Installed some lighting for the camp kitchen last night. We cook on the tailgate because we’re still just lowly “car campers” and not overlanders. Or at least that’s what we’ve always called it since before overlanding was a term that refers to car camping. The power feed is from an aux fuse panel on the driver side kickplate and then run inside the factory split loom to the back. I wanted it fused upstream in case anything happen to that wire on its way to the back. More protection not less. There’s a waterproof bus bar for positive and a non waterproof bus bar for ground mounted on the back of my cargo panel providing distro. Ground to the body runs under the wheel well cover to a rear seat hinge bolt.

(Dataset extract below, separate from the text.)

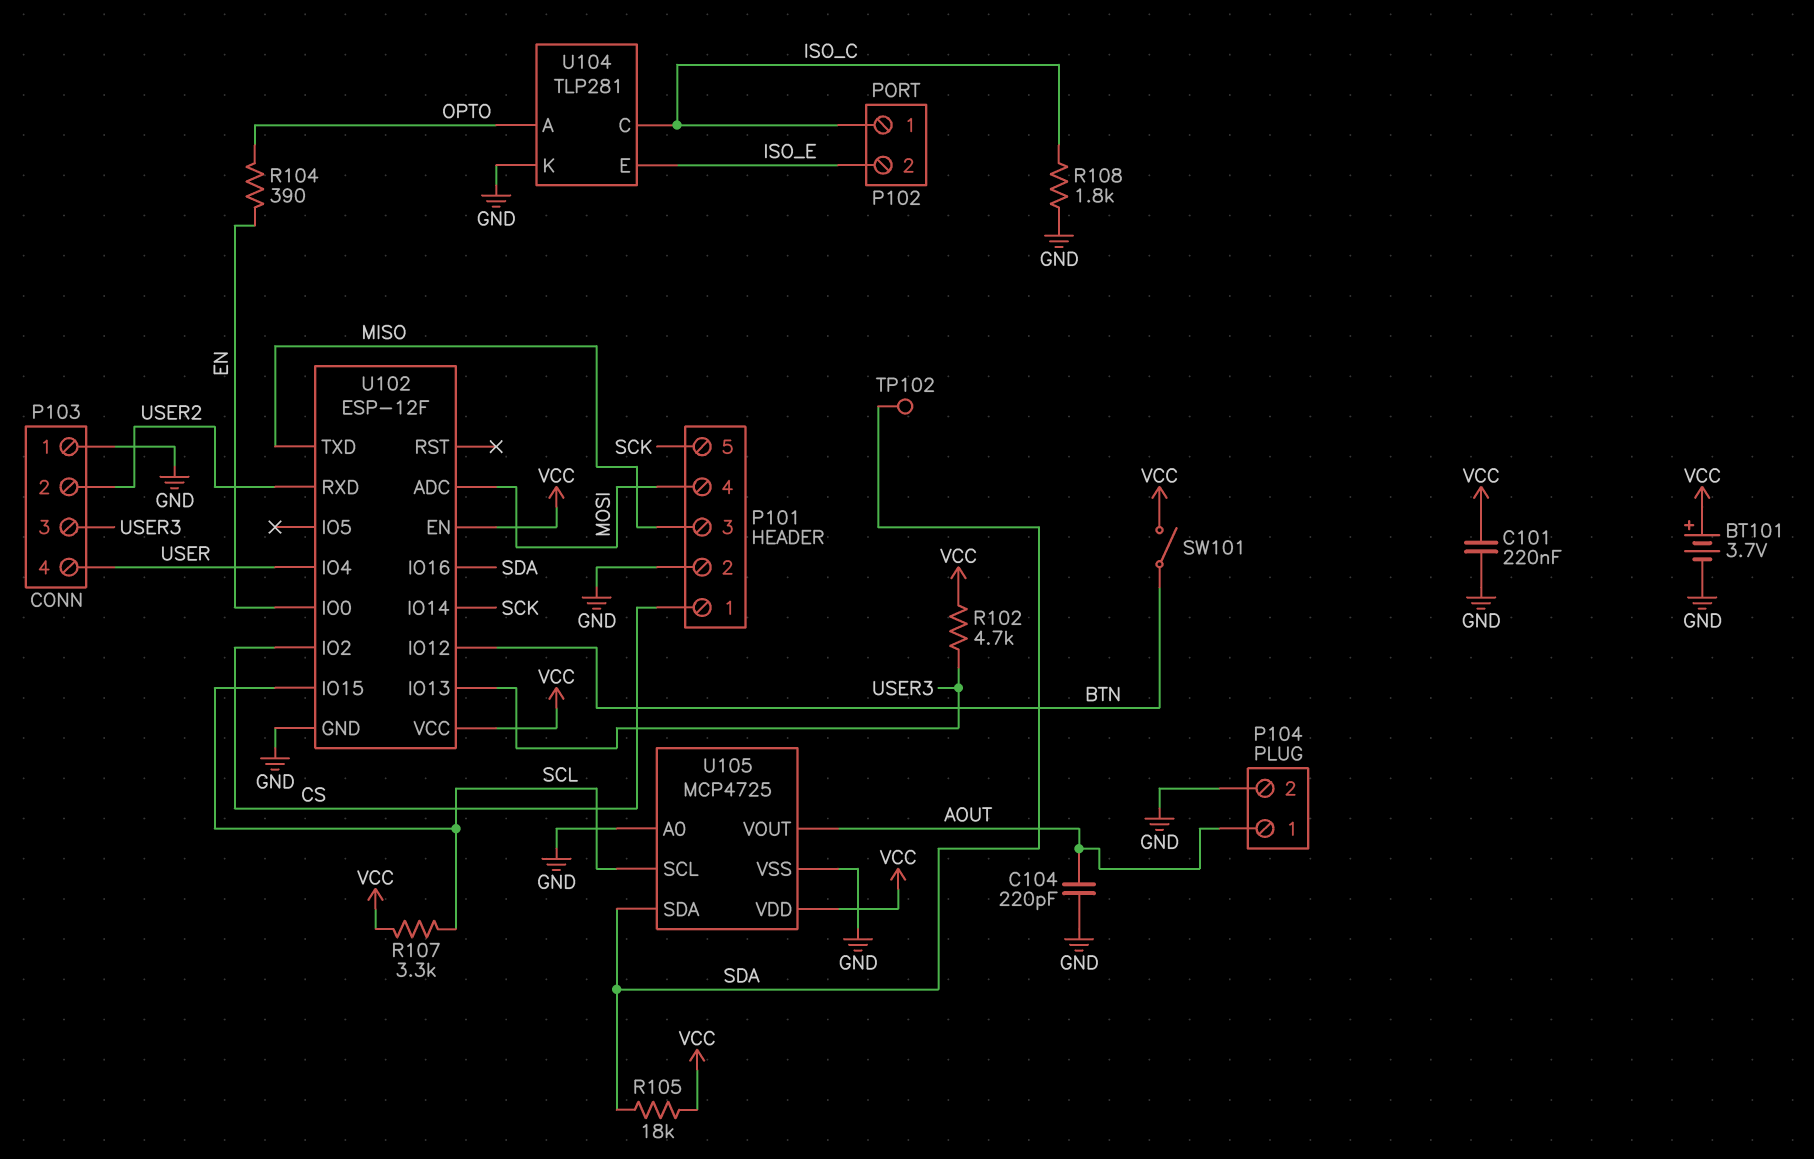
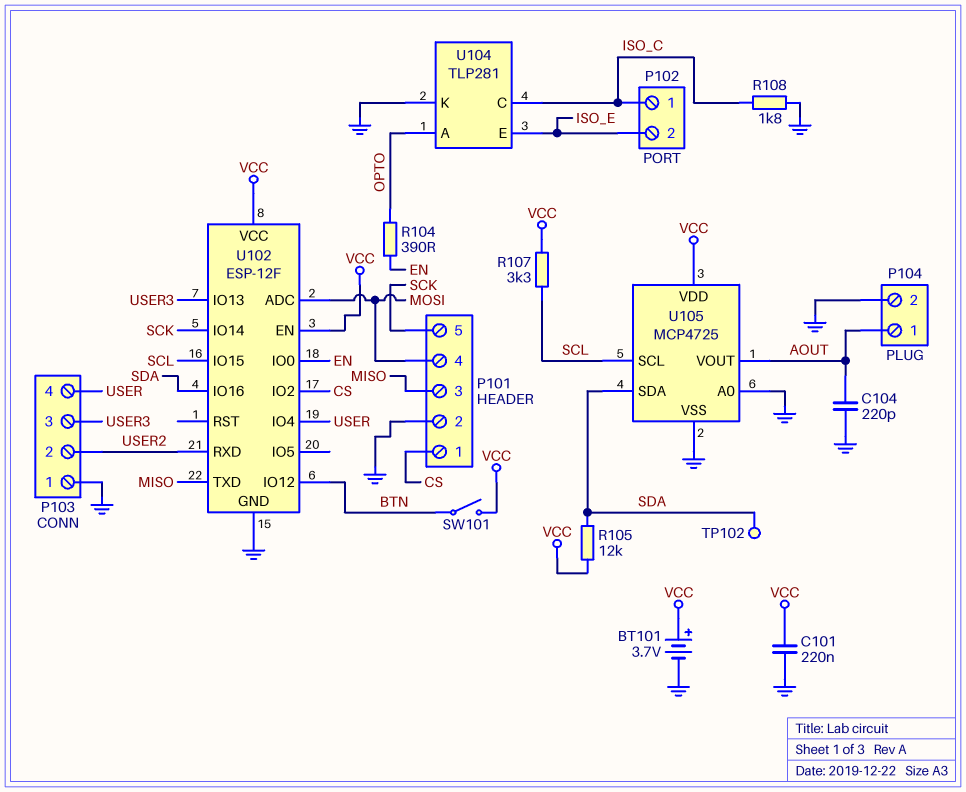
R102: 4.7k (USER3, VCC) -> none
R105: 18k (SDA, VCC) -> 12k (SDA, VCC)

I found fishing the wires through the hatch impossible so I discovered a trick: fish some washer hose first, which goes through the passage in about 30 seconds, and then run the wire through the middle of the hose. I also found that doing it in two stages worked best. Get the hose/wire thing through the first bend, pull the wires all the way through, and then go through the long side passage and bottom corner. One of the body hole plugs needs to be removed for that. I came up and out of the lock mechanism hole because I don’t have the little bezel and I was gunshy on drilling holes in the metal. For what it’s worth this thing was rust-proofed in the 80s with what seems to be cosmoline. It’s inside of every body panel, and while I’m happy about it, it does make fishing wires much more difficult - they get stuck on the waxy/gummy cosmoline.
Fishing expedition step one:
Fishing expedition step two showing the wire coming through:
Double sided tape holds the lights to the weather strip. I figure they have less of a chance of being smashed by cargo there, since the weatherstrip sits back from the metal.
Bunch of Blue Sea stuff mounted on an ABS board. That is mounted to the cargo panel via standoffs that I made with hardware from Belmetric. The final contact points at the board are neaoprene washers. Whether that’s actually going to dampen vibrations, I don’t know. Placement has to be just right to fit in between the body work supports.
You can see the switch for the lights here below a USB charger I also installed. The USB charger shows voltage and it fluctuates rapidly despite the same unit up front on the dash being rock steady. Maybe I got a bad one. You can also see the heads on the stand-off bolts - I didn’t want anything that would catch on cargo. (The switch will get ripped off - it’s something I had on hand and I’m ordering a near-flush domed push button to replace it).
The power feed and distro system will allow me to branch out and provide electrical for pretty much any future upgrade I want to do, like maybe a fridge. But for now it’s done!